In Paris I dealt with a lot of self-reflection, in Berlin I grew tremendously as a mother, in Hvar I redefined home and this month in Montreal I’ve learned the true importance of showing up in my marriage each day.

As I read through each months reflections prior to this one I can’t help but feel proud. I hear a different version of myself through each piece, which proves that regardless of the harder moments, these last four months have brought such growth.

Prior to leaving New York our friends and family politely made comments like, “Don’t you think you and Zack will get sick of each other with no one else to spend time with?“, “Aren’t you worried about little to no alone time as a married couple?” and the little more bold friends asked, “Are you nervous this could affect your marriage negatively?“.

We had every bit of confidence that our relationship would not only be okay, but that it would thrive while we were away. To be honest the hardest part about maintaining our marriage while traveling has been the lack of one on one time. We severely underestimated how tough it would be to not have a single date or beer together in four months. That part was hard. Really hard. But it taught us a valuable lesson that we feel lucky to have learned.

We don’t need a lot of one on one time, but we do need some one on one time.

Sure we have evenings after Owen goes to sleep, but there’s something to be said for getting out in the real world together without a stroller.

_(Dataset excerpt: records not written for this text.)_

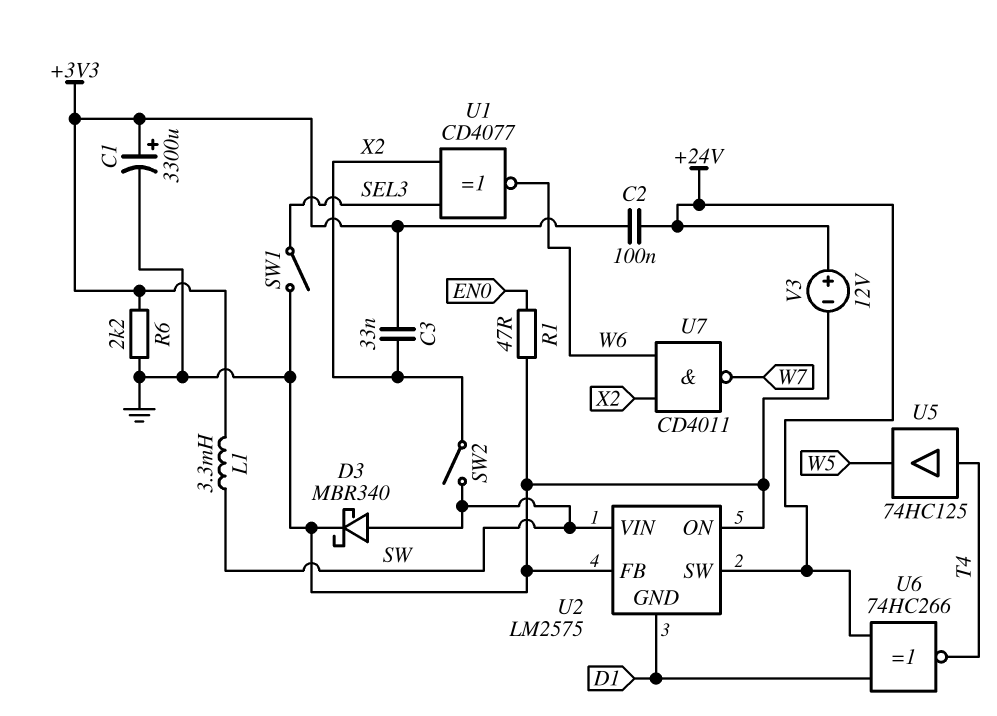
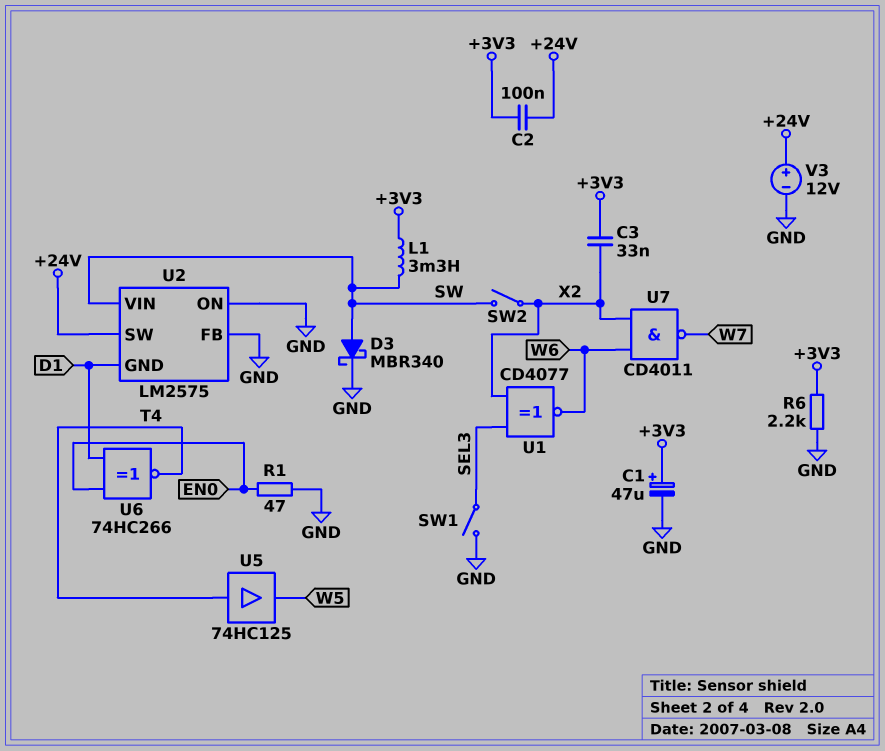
C1: 3300uF (plus +3V3, minus GND) -> 47uF (plus +3V3, minus GND)
U6: XNOR 74HC266 (in +24V, in D1, out T4) -> XNOR 74HC266 (in D1, in EN0, out T4)

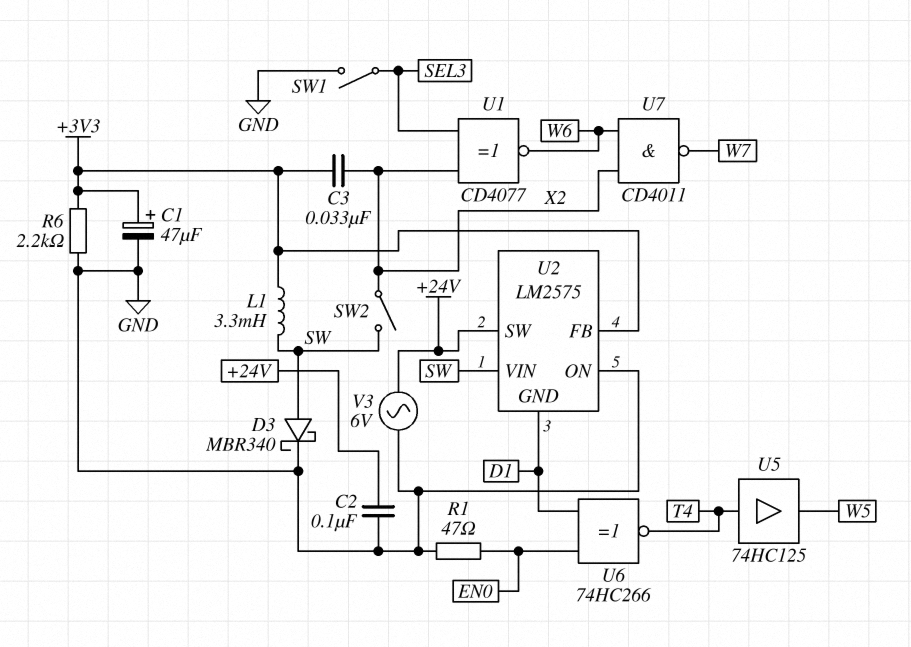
C2: 100nF (+3V3, +24V) -> 100nF (+24V, GND)
U2 pin FB: GND -> +3V3
V3: 12V (plus +24V, minus GND) -> AC 6V (+24V, GND)

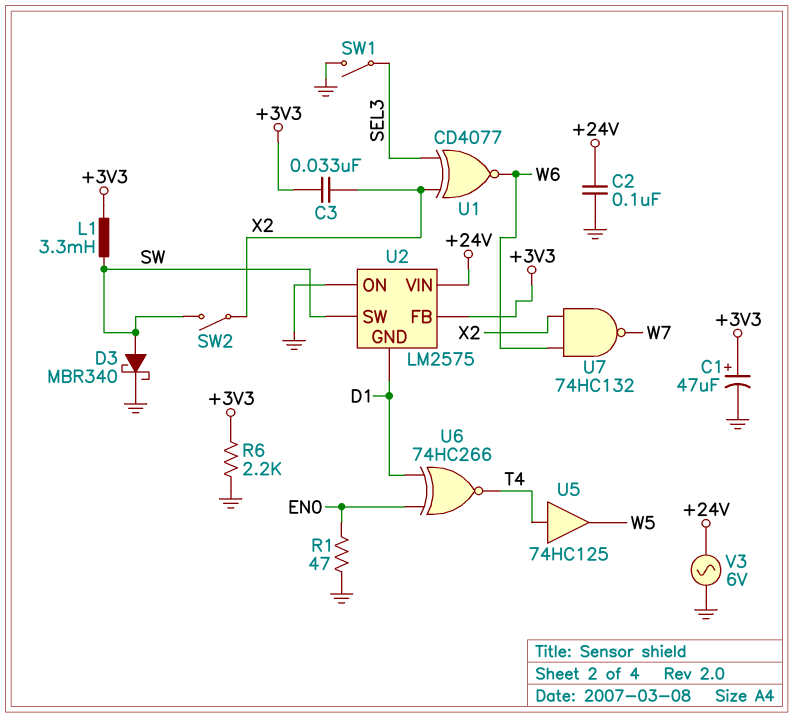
U2 pin SW: +24V -> SW
U2 pin VIN: SW -> +24V
U7: NAND CD4011 (in W6, in X2, out W7) -> NAND 74HC132 (in W6, in X2, out W7)

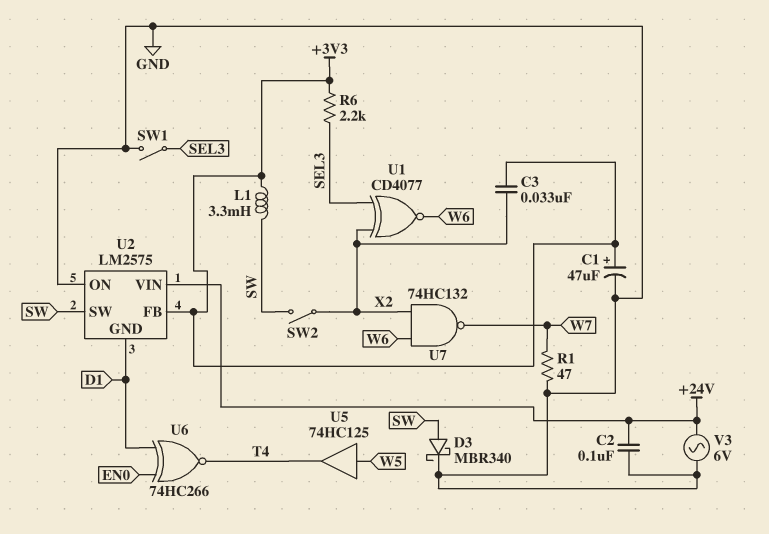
R1: 47 (EN0, GND) -> 47 (GND, W7)
R6: 2.2k (+3V3, GND) -> 2.2k (+3V3, SEL3)
U5: buffer 74HC125 (in T4, out W5) -> buffer 74HC125 (in W5, out T4)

To freshen up and treat ourselves to a good meal and to have conversation that doesn’t revolve around Owen. We love him more than anything, but it’s important to remember that before Owen it was just the two of us.

Luckily, we had the opportunity to have not one, not two but three dates this month in Montreal. My parents made a last minute visit and I requested a date night which they we’re more than happy to give us. We also flew Zack’s cousin, Molly, out from NYC to babysit for two nights so we could visit a couple restaurants we’ve wanted to for YEARS. I realize that sounds fancy, but flights from NYC are under $200 roundtrip and it was worth it to us.

After making sometime for each other this month we are spending our final days in Montreal feeling refreshed and connected, making it clear that we have to make time alone a priority together. That being said we are well aware of the struggle of finding the resources for date night and since up until this month those dates were limited I thought I would share some ways we made time for each other without a designated date night.

1. Take advantage of stroller naps. Since becoming parents we’ve never had family live in the same area as us so we’ve always relied on these on-the-go quick naps as a way to reconnect over a cup off coffee, glass of wine or beer. We’ve learned that this isn’t doable everywhere, but in Brooklyn most restaurants and bars don’t mind a sleeping toddler in a stroller. This way you get to be out and about with your significant other without the expense of a babysitter.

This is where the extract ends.